Infections with MDR GNB pose a significant growing threat to the pediatric population given the near-empty antibiotic pipeline. Therefore, the findings of our study shed light on the importance of several initiatives and prevention efforts including bacterial surveillance, antimicrobial stewardship programs and enhanced infection control measures. These efforts are crucial to minimize the burden of these infections, particularly in low- and middle-income countries and notably during this critical period of economic collapse exacerbated by the COVID-19 pandemic resulting in shortages in drugs and diagnostic tools.

Data Sharing Statement

Data is available upon request to the corresponding author at [email protected] due to privacy and ethical restrictions.

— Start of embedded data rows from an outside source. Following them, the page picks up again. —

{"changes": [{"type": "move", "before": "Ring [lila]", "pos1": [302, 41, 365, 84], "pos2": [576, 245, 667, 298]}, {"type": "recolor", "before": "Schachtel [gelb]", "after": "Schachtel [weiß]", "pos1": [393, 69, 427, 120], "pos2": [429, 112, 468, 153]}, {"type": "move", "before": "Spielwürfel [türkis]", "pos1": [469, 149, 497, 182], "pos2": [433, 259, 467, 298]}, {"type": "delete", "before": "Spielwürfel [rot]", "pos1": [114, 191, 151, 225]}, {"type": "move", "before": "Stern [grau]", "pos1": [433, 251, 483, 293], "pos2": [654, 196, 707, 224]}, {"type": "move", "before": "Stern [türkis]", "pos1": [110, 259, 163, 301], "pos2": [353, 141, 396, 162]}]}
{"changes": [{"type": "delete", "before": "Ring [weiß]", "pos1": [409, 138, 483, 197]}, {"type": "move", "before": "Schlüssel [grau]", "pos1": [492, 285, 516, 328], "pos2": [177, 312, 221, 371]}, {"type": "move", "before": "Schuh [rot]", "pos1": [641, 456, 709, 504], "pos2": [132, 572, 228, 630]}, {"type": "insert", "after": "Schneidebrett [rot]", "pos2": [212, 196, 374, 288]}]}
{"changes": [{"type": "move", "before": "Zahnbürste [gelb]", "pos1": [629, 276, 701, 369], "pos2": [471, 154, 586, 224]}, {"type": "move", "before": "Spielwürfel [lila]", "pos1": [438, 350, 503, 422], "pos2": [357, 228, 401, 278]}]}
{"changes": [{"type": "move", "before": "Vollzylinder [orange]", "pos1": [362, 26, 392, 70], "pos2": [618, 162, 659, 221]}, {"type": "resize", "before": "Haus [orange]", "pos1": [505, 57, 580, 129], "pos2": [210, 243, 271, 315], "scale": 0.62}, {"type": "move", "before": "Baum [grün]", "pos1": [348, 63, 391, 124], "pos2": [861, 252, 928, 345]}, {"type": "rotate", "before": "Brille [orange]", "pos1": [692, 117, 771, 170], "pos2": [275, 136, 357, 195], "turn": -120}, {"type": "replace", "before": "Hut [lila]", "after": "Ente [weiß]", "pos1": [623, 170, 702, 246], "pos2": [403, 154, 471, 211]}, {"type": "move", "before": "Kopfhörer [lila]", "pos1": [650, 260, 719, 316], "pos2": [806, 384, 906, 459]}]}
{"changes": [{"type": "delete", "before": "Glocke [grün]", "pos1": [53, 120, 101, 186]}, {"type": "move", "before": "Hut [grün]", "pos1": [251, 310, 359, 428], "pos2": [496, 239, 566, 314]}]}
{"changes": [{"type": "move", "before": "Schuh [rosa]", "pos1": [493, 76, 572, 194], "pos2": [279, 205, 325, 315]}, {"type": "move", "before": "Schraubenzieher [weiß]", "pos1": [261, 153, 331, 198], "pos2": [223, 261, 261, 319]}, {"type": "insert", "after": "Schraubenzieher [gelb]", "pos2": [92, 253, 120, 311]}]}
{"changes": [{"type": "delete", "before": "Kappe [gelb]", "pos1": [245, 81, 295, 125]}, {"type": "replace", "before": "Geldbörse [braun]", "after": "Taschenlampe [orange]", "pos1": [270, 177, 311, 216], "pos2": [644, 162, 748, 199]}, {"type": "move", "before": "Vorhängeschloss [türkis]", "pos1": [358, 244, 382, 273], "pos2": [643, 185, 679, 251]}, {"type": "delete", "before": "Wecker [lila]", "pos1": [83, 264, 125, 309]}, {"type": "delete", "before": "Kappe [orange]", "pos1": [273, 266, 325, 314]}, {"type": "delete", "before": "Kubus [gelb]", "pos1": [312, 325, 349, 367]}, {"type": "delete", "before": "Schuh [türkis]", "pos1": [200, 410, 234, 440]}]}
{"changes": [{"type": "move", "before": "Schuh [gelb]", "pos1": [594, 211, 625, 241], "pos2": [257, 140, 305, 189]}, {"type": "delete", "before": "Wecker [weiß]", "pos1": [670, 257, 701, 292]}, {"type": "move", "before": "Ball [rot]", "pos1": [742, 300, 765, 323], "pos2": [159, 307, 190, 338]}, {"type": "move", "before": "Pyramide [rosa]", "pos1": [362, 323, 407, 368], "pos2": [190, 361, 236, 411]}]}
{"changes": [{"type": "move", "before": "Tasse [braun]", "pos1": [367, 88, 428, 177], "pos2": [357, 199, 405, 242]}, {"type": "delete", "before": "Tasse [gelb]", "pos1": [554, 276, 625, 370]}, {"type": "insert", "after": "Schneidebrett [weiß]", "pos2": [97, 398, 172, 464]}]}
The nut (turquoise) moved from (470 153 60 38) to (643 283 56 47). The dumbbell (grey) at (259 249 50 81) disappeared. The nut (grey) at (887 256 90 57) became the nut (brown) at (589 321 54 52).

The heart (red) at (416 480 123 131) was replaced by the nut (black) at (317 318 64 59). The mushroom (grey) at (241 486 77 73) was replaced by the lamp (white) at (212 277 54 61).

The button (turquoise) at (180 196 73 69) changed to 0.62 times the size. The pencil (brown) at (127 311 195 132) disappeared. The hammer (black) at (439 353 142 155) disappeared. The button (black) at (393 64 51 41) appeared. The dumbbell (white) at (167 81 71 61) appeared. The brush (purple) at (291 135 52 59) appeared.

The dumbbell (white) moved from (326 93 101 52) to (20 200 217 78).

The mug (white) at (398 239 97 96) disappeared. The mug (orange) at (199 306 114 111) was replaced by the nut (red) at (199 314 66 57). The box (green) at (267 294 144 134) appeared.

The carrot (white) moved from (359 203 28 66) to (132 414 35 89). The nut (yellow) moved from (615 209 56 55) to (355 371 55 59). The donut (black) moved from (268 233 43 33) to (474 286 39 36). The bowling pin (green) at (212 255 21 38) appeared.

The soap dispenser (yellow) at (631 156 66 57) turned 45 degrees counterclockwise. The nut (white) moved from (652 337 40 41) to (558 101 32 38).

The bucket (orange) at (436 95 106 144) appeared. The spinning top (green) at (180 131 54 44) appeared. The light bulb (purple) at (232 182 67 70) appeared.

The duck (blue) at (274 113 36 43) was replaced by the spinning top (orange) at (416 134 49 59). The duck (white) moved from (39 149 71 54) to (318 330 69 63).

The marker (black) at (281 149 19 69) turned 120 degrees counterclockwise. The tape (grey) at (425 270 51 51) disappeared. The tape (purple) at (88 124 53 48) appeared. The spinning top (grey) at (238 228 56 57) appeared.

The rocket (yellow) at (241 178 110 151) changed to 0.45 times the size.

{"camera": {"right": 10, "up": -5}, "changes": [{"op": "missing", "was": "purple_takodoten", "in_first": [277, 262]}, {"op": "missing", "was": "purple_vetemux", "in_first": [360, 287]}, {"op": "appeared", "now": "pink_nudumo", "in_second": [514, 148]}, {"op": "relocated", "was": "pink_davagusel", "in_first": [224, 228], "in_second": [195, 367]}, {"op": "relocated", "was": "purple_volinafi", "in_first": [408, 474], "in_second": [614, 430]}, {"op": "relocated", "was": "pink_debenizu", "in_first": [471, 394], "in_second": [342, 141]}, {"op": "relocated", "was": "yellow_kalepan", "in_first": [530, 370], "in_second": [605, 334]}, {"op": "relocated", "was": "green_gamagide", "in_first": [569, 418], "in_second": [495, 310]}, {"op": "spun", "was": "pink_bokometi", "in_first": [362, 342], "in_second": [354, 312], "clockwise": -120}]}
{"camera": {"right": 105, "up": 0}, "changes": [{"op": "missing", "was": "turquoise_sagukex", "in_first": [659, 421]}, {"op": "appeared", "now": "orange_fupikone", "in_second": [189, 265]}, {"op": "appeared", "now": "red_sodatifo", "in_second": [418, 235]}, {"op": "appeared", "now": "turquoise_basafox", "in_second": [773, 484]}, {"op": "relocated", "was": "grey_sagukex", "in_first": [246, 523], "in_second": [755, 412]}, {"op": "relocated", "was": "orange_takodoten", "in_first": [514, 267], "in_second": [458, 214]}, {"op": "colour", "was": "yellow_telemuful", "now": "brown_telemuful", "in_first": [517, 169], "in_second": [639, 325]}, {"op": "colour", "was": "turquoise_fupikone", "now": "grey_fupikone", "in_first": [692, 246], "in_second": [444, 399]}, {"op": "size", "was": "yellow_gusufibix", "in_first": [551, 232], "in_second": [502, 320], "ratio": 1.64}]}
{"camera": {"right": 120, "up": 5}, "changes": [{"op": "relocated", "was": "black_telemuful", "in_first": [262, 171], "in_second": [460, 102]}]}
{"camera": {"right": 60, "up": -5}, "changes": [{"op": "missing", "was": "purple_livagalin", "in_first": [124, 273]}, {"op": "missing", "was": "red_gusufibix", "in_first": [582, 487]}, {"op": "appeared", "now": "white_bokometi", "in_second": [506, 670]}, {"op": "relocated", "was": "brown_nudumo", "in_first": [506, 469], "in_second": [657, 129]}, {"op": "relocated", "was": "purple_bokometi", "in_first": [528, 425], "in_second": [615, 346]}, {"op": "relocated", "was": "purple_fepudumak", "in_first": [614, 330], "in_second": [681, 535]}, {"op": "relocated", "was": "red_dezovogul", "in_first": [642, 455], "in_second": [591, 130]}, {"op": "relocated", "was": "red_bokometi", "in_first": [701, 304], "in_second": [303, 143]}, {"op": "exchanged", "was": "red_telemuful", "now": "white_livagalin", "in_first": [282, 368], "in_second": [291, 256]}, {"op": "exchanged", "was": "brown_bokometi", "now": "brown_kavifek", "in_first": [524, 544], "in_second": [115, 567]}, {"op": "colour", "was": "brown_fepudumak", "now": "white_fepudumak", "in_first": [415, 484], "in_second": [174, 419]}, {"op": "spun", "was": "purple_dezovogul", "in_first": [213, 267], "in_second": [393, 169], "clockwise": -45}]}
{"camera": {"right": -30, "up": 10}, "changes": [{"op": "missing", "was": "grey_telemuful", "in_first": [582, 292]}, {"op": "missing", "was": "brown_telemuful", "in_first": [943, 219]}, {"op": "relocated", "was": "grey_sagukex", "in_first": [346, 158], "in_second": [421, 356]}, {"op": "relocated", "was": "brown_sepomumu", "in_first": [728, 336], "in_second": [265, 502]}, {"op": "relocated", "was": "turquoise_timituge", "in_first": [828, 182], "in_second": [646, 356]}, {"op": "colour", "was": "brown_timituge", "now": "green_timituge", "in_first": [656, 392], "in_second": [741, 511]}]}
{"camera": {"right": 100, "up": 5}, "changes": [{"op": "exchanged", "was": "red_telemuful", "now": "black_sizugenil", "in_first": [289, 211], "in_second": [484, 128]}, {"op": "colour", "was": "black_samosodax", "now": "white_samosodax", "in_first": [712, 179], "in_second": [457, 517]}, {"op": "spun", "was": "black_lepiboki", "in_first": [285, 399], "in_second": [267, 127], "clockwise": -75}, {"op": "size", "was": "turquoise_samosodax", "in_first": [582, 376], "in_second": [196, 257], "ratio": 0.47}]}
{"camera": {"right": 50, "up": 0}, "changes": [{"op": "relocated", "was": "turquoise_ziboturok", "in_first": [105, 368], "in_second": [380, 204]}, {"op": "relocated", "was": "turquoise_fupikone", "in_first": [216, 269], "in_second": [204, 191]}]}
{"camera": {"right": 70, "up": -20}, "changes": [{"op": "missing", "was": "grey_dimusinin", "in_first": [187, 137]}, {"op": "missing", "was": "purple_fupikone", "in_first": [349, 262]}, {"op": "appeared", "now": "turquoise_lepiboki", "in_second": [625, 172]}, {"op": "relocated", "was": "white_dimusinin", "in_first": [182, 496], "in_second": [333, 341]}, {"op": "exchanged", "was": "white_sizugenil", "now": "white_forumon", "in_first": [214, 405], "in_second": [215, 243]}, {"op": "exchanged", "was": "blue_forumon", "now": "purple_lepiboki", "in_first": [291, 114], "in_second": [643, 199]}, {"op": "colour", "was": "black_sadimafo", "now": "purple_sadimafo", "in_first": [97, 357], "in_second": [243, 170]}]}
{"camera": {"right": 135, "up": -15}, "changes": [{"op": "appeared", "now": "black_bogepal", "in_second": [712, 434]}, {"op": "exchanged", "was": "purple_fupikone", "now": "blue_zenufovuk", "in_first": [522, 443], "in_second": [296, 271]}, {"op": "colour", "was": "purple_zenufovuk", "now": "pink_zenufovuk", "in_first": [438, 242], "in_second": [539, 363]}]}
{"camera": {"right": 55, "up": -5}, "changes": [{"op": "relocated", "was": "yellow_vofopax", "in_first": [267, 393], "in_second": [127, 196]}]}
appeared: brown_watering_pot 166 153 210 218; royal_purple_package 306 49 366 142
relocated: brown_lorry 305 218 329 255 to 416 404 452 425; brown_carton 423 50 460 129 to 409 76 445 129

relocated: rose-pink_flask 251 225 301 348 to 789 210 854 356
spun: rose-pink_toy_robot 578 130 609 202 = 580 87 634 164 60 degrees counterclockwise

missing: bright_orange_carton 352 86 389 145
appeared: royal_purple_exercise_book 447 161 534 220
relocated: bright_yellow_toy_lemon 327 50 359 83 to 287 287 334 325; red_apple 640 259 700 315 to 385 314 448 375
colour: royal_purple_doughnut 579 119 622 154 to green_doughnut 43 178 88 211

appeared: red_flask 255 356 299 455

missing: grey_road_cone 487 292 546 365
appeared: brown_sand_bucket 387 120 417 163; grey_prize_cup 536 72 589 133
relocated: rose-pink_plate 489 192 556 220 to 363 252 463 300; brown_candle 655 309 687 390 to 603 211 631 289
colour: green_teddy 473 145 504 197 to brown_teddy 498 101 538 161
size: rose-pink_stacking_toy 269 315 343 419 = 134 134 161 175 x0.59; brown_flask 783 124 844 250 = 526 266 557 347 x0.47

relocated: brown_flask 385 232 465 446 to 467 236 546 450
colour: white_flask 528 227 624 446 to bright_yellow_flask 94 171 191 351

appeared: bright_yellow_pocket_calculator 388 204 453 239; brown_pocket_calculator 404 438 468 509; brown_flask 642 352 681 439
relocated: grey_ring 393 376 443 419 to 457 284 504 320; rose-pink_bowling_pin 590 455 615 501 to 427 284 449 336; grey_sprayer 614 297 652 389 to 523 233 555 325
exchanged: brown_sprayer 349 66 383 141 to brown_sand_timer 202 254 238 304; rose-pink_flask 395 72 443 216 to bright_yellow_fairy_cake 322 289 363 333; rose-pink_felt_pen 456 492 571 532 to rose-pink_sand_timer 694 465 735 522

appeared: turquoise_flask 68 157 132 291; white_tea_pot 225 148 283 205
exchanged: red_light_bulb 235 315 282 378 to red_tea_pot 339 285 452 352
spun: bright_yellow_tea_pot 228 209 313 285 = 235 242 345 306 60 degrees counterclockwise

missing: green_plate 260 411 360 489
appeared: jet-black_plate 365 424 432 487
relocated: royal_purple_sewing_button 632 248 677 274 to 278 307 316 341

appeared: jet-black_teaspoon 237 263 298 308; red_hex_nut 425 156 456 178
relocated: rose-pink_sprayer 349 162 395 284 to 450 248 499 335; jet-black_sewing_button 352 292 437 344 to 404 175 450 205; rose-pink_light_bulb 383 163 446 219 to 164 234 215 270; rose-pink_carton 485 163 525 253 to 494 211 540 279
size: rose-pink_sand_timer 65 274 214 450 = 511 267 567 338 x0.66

Ethical approval statement

This study was approved by the Institutional Review Board (IRB) at the American University of Beirut Medical Center (IRB ID: BIO-2017-0298) in line with the World Medical Association, Declaration of Helsinki in 2013. A waiver from obtaining consent from subjects was granted by IRB for this study since we were reviewing medical records retrospectively; all data collected were stripped of patient identifiers, and there is no risk to subjects.

Author Contributions

All authors made a significant contribution to the work reported, whether that is in the conception, study design, execution, acquisition of data, analysis and interpretation, or in all these areas; took part in drafting, revising or critically reviewing the article; gave final approval of the version to be published; have agreed on the journal to which the article has been submitted; and agree to be accountable for all aspects of the work.

Funding

The authors received no financial support for the research, authorship, and/or publication of this article.

Disclosure

Dr Ghassan Dbaibo reports grants, personal fees from Pfizer, personal fees from MSD, grants from Sanofi/Pasteur, outside the submitted work. The authors declare that the research was conducted in the absence of any commercial or financial relationships that could be construed as a potential conflict of interest.